While the Alabama State Department of Education did not respond to my request for clarification, it appears this pathway for being designated HQT, specifically the Special Alternative Certificate is the one designated for Teach for America participants. This pathway allows participants three years to complete the requirements for state certification.
Some have claimed that allowing those who have not yet fully obtained state certification to be designated an HQT dilutes the very meaning of HQT. That’s a discussion for another day.
In summary, then, there are two basic ways teachers can be designated HQTs: the traditional route and the alternative route.
What about Those Innovation Waivers?
One question being raised in relation to Corgill’s battle was whether the state’s Innovation Waivers could possibly waive the HQT requirement for Title I schools. Corgill taught in an elementary school that is part of a feeder pattern of schools granted an innovation waiver by the state board of education. That elementary school is a Title I school.
Simply put, the state cannot waive any federal requirement, which includes allowing only HQTs to teach in Title I schools. The penalty for allowing non-HQTs to teach in Title I schools could include withholding federal Title I funds from the school.
What about Charter Schools?
Though Alabama is still nearly two years from seeing the first public charter school open (and ESEA could be reauthorized without the HQT requirement by that time), ESEA currently says that states are allowed to set HQT requirements for public charter schools.

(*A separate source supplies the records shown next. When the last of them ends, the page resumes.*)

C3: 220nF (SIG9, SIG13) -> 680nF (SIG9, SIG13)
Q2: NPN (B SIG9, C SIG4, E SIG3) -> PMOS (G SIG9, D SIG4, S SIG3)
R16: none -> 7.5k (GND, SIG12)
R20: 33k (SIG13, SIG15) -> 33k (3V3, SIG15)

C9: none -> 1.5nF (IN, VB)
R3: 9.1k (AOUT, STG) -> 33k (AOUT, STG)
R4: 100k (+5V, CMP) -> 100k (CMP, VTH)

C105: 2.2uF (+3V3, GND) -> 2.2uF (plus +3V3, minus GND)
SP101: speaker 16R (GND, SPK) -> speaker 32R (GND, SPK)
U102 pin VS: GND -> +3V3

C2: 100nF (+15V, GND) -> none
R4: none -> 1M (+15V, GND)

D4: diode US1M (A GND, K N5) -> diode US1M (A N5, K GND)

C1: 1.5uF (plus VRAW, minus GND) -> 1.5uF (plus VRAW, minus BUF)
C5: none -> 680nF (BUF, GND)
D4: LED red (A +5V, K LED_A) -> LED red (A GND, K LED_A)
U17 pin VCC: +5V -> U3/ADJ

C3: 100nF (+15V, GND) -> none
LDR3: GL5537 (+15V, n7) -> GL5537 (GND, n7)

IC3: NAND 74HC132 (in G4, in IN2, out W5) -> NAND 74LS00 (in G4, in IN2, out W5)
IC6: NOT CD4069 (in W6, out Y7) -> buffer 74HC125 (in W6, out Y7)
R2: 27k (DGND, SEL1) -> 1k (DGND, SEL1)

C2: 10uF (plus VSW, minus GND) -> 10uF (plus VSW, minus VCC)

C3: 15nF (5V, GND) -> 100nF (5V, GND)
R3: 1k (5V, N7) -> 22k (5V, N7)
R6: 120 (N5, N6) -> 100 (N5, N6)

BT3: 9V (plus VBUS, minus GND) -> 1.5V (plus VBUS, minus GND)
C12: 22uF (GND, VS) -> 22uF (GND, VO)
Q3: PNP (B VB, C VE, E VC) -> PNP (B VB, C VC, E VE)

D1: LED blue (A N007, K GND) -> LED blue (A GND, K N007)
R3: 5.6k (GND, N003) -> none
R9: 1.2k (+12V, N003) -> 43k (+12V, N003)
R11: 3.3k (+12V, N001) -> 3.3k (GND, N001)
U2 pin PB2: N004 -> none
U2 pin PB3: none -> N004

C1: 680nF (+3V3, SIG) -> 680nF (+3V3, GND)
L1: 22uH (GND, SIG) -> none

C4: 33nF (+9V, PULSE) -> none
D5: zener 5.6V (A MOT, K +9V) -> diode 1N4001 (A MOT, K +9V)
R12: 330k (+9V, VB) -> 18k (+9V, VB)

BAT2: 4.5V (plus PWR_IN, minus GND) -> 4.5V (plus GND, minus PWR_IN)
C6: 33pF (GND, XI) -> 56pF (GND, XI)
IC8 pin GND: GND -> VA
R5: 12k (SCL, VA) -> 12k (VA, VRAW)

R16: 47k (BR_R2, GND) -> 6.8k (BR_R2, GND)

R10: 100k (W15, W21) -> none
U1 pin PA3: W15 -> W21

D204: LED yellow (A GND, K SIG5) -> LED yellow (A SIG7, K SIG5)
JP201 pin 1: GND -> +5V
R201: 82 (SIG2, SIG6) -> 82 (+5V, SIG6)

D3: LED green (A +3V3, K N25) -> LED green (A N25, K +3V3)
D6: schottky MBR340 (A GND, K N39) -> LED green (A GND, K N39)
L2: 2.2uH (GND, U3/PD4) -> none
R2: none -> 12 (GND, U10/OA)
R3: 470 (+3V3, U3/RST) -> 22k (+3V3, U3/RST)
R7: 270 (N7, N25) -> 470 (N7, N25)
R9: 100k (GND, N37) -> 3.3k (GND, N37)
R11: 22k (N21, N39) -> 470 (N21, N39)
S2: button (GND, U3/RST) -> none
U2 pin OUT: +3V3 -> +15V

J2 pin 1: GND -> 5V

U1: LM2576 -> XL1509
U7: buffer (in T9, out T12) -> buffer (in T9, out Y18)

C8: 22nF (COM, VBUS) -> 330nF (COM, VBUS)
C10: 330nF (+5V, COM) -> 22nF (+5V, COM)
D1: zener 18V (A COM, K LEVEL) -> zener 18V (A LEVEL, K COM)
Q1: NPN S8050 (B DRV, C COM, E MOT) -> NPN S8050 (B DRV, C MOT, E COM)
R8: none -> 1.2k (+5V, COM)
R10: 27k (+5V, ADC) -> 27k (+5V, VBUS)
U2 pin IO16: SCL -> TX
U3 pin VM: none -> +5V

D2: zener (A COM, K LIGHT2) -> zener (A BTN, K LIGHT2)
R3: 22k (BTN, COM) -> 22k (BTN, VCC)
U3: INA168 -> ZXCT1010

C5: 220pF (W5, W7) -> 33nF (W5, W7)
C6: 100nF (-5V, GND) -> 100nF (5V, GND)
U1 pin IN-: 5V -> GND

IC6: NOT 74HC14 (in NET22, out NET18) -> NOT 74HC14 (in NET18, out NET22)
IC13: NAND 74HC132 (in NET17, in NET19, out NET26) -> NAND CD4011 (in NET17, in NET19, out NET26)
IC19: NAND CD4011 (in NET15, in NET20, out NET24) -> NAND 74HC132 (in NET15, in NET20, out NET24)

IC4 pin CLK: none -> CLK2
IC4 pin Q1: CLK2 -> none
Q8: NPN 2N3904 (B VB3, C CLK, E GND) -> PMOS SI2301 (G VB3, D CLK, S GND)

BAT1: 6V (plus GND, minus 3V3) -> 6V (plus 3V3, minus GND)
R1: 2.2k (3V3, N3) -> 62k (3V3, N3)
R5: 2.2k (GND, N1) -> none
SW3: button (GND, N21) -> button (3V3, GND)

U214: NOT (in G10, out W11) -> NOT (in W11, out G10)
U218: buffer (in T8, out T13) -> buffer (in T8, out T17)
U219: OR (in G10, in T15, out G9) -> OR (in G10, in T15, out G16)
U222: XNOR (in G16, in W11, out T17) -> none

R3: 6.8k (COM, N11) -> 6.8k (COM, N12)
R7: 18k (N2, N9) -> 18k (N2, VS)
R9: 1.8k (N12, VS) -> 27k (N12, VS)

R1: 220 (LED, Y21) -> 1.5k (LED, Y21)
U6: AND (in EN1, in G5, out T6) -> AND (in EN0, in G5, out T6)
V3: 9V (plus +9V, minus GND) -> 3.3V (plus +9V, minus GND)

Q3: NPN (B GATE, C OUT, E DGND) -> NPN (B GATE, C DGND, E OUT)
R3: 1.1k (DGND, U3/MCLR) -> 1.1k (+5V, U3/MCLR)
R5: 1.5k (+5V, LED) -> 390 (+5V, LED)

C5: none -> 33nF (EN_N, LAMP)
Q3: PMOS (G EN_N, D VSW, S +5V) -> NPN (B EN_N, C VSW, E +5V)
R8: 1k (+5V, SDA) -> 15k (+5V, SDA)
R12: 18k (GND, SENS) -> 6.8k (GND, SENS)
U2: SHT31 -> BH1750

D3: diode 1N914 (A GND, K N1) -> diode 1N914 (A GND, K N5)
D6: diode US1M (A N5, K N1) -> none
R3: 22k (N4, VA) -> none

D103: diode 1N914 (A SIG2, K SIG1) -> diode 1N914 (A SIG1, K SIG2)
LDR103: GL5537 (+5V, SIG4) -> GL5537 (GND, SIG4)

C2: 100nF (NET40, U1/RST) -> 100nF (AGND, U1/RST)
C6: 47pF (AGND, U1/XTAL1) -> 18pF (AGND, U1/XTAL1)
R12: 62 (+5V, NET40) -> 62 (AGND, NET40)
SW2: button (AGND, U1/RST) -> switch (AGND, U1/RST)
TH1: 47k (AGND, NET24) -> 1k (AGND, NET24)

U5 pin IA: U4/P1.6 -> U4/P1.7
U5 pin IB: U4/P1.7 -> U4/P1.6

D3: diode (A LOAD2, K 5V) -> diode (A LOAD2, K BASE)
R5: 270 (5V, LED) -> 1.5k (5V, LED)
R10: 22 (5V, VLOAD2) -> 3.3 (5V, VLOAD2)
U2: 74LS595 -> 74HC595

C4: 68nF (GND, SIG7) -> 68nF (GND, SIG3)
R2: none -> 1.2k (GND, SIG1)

What Percentage of Core Classes Are Taught by HQTs in Alabama?
So if the whole idea behind HQT status is to ensure core academic classes are taught by HQTs, what do the numbers show?
The most recent information available is from the 2013-2014 school year. During that year,
- 98.3% of all core classes in all elementary schools were taught by HQTs,
- 97.4% of core classes in high-poverty elementary schools were taught by HQTs, and
- 99.0% of core classes in low-poverty elementary schools were taught by were taught by HQTs.
At the secondary level (grades 6-12), the numbers show more discrepancies:
- 95.1% of all core classes in all secondary schools were taught by HQTs,
- 89.0% of all core classes in high-poverty secondary schools were taught by HQTs,
- 96.8% of all core classes in low-poverty secondary schools were taught by HQTs.
The combined percentage of core classes across all grade levels taught by HQTs was 96.83%.
The percentage of core classes taught by HQTs in Alabama decreased by 0.09% from 2012-2013 to 2013-2014.
Alabama was one of 38 states that experienced an overall decrease (0.09%) from 2012-2013 to 2013-2014.
Here’s a map showing the overall percentage of core academic classes taught by HQTs in the southern states beginning with the 2003-2004 school year. Use the slider to move between years.
If the goal was 100%, we are somewhere short of that.
There’s no doubt that the path to certification for teachers is complicated. And the path to gain HQT status is an extra step that means one thing for teachers who followed a traditional path and something else for those seeking alternative certification.
Consider this an explainer to help us all better engage in the discussions about Alabama’s public schools.
Knowing what you now know about HQT status, what do you think? Does the requirement accomplish what it set out to accomplish?
What Is Happening at the State Level with Teacher Certification Now and in the Immediate Future
There is a LOT going on at the state level. It’s laborious conversation, but it’s extremely important to the future of Alabama’s public schools and public schoolchildren.
Work is underway at the Alabama State Department of Education (ALSDE) to change teacher certification requirements beginning with the 2016-2017 school year.
It was the subject of an hour-long discussion at the state board October work session (discussion starts at 1:51:07).
There were so many questions from state board members about why the changes were being proposed and whether the changes were the right changes that State Superintendent Dr. Tommy Bice cut the discussion short and suggested that ALSDE staff take the feedback from the board and see if further changes are needed.